Destin d'un homme pour qui marcher sur la terre s'avère non seulement un effort considérable mais aussi un déchirement permanent. Il n'est bien que sur un fil de fer, débarrassé de toute pesanteur physique. Le poids de la terre, morceaux de glaise collés à ses pieds. Depuis sa terrible enfance en Transylvanie, durant les années 1920, ont transpiré ses peurs, ses angoisses nées de l'exil, de sa condition d'humain toujours sur le qui-vive, de la mort de ses parents dans l'incendie criminel de leur maison, de ses errances d'un continent à l'autre. Ainsi commence l'histoire de Salvo Ursari, gitan malmené par la guerre et la discrimination. Au bout de la souffrance, une main secourable et brutale parfois se tend, nous saisit au collet, nous laissant pantelant. Ce qui arrivera à Salvo une nuit qu'il effectue des prouesses sur une chaise dans une taverne mal famée de Budapest. Avant de parvenir à ces extrêmes, Salvo avait été recueilli pendant deux ans chez une tante rom, bannie par ses parents après son mariage avec un « gadjo, son oncle Laszlo. » Deux années pendant lesquelles Salvo se posera moult questions sur les rapports humains, son oncle le détestant ouvertement. Durée soutenable interrompue par un incident irréparable provoqué par la distraction rêveuse de Salvo. Sa tante le mettra à la porte. Fascinante histoire du soldat de verre, entrecoupée de touchants contes roms. Petit objet brisé qui le poursuivra sa vie durant, ses pieds constamment blessés par des tessons symboliques. La main secourable, impitoyable, apprendra à Salvo à se tenir en équilibre sur un fil de fer. Adolescent doué, on pense à l'albatros poétisé par Charles Baudelaire. Maladroit sur ses pattes enracinées à la terre, sa majestueuse prestance se manifeste au déploiement de ses ailes. À partir de cette révélation, l'existence de Salvo ne sera plus jamais la même. Des êtres retrouvés qu'il croyait morts, sa soeur et son frère, plus tard, Anna, son épouse, le rejoindront sur la corde raide. Plus tard encore, ses deux filles, un enfant adopté. Nous avons l'impression que l'amour que se porte cette famille nomade s'intensifie, réunie sur le fil de fer. En bas, les ennuis ne cessent de la défier, en haut, existent l'harmonie des gestes, la sécurité de l'immobilité. La quintessence existentielle où nulle parole nuisible ne s'échange, contrairement aux lourdes lois terrestres où chacun grandit, vit avec ses dilemmes.
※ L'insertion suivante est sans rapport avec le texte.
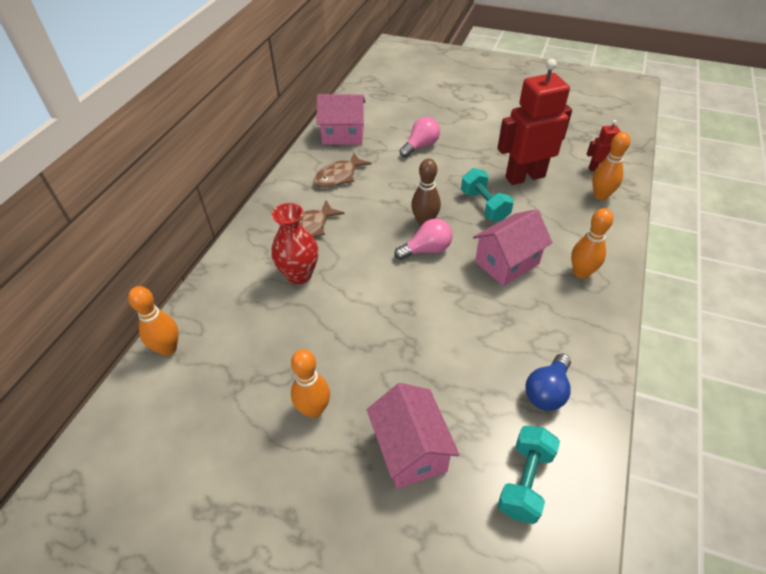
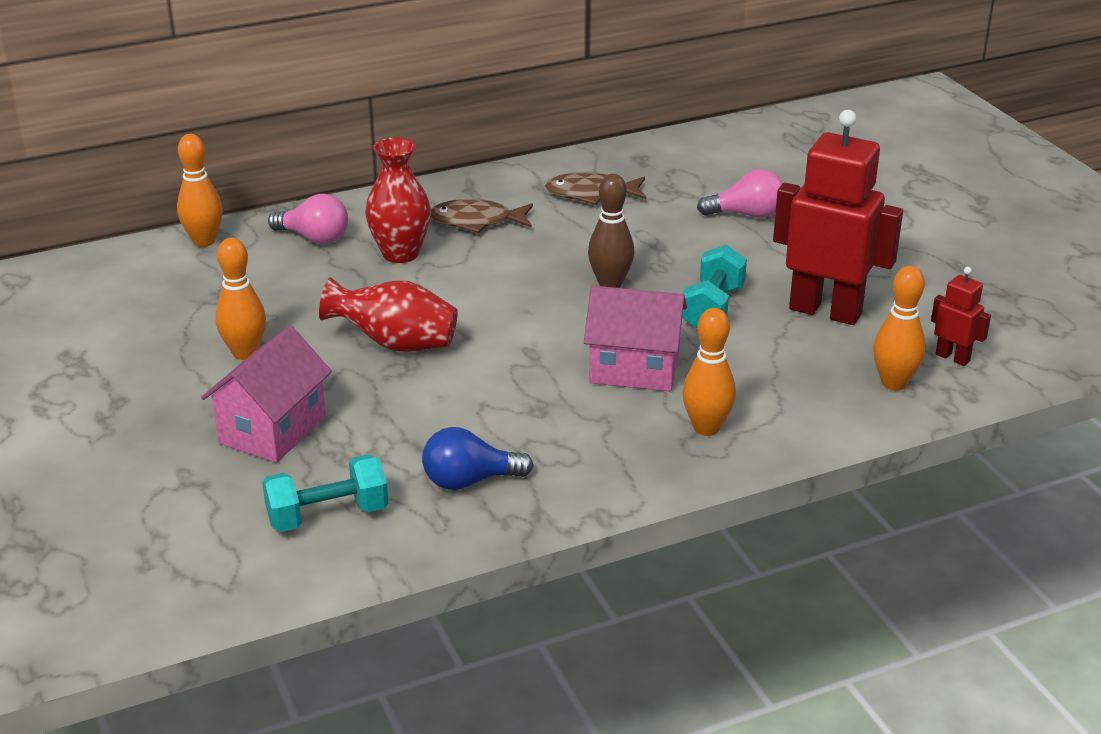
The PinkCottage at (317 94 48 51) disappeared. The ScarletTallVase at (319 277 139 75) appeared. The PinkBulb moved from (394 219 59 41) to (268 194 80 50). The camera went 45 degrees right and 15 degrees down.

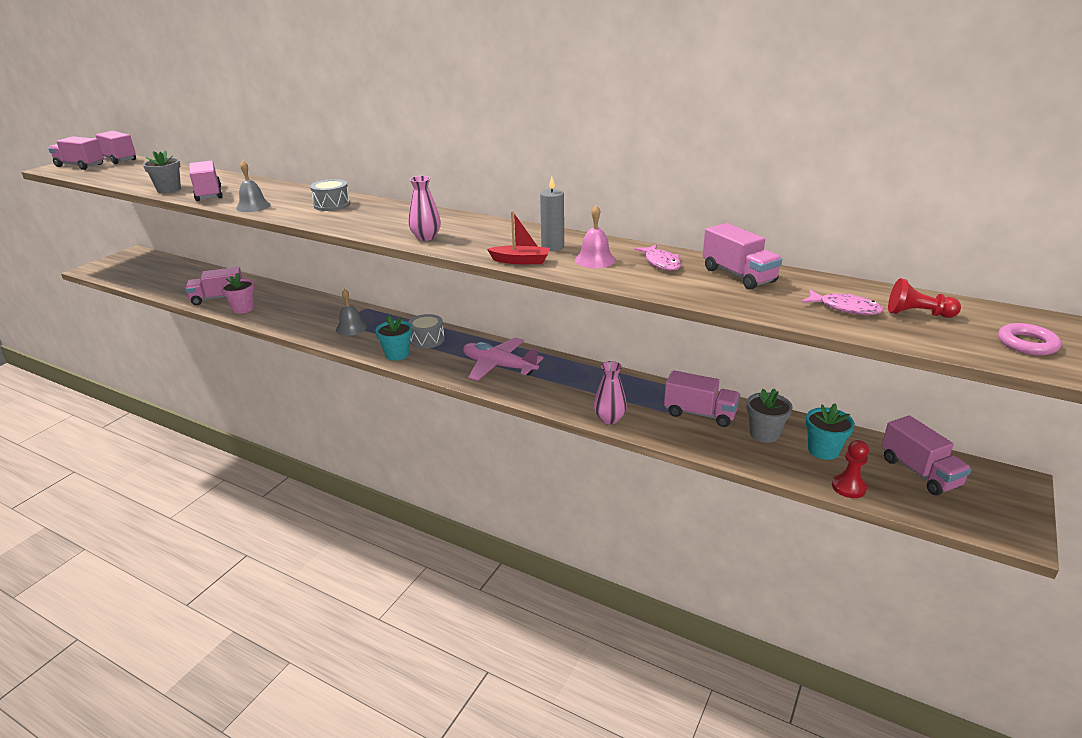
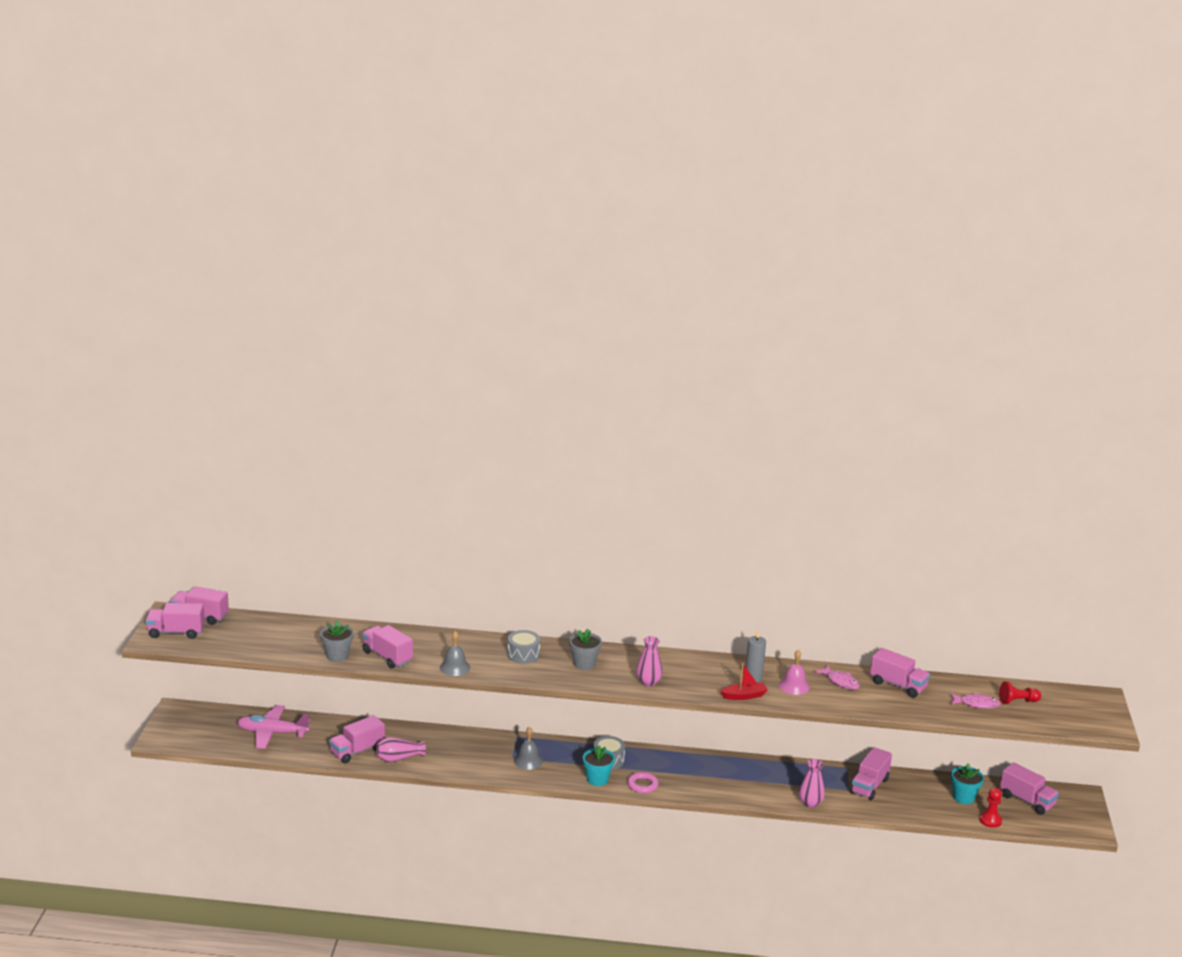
The PinkPlane moved from (463 337 80 44) to (237 705 73 44). The GrayPottedPlant moved from (746 388 47 55) to (569 629 33 41). The PinkRing moved from (998 323 63 32) to (628 772 30 21). The PinkPottedPlant at (220 273 35 41) was replaced by the PinkTallVase at (376 737 50 25). The PinkToyTruck at (664 370 76 57) turned 120 degrees clockwise. The camera went 25 degrees left and 5 degrees down.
Les années passent. Salvo Ursari et les siens exécutent leurs numéros fabuleux au célèbre cirque Fisher-Fielding. Jusqu'au jour où le rêve ailé, symbolisé par un exercice périlleux mis au point par Salvo, s'écroulera tragiquement. Le soldat de verre se profile. Mort, dispersion de la famille. Faillite du cirque après qu'un mystérieux incendie l'ait ravagé. Fascination et horreur des flammes redoutées par Salvo et sa jeune sœur Étel. Méfiance constante, non-dits douloureux où l'enfance sans cesse déboule, tel un torrent intarissable. Voyages et pauses de l'Europe Centrale jusqu'en Amérique du Nord. Bonheur d'Anna dans sa ferme en Colombie-Britannique. Une complicité muette, une solitude accablante uniront Salvo et Anna jusqu'à la fin, soit la chute du prodigieux funambule à quatre cents mètres au-dessus du sol.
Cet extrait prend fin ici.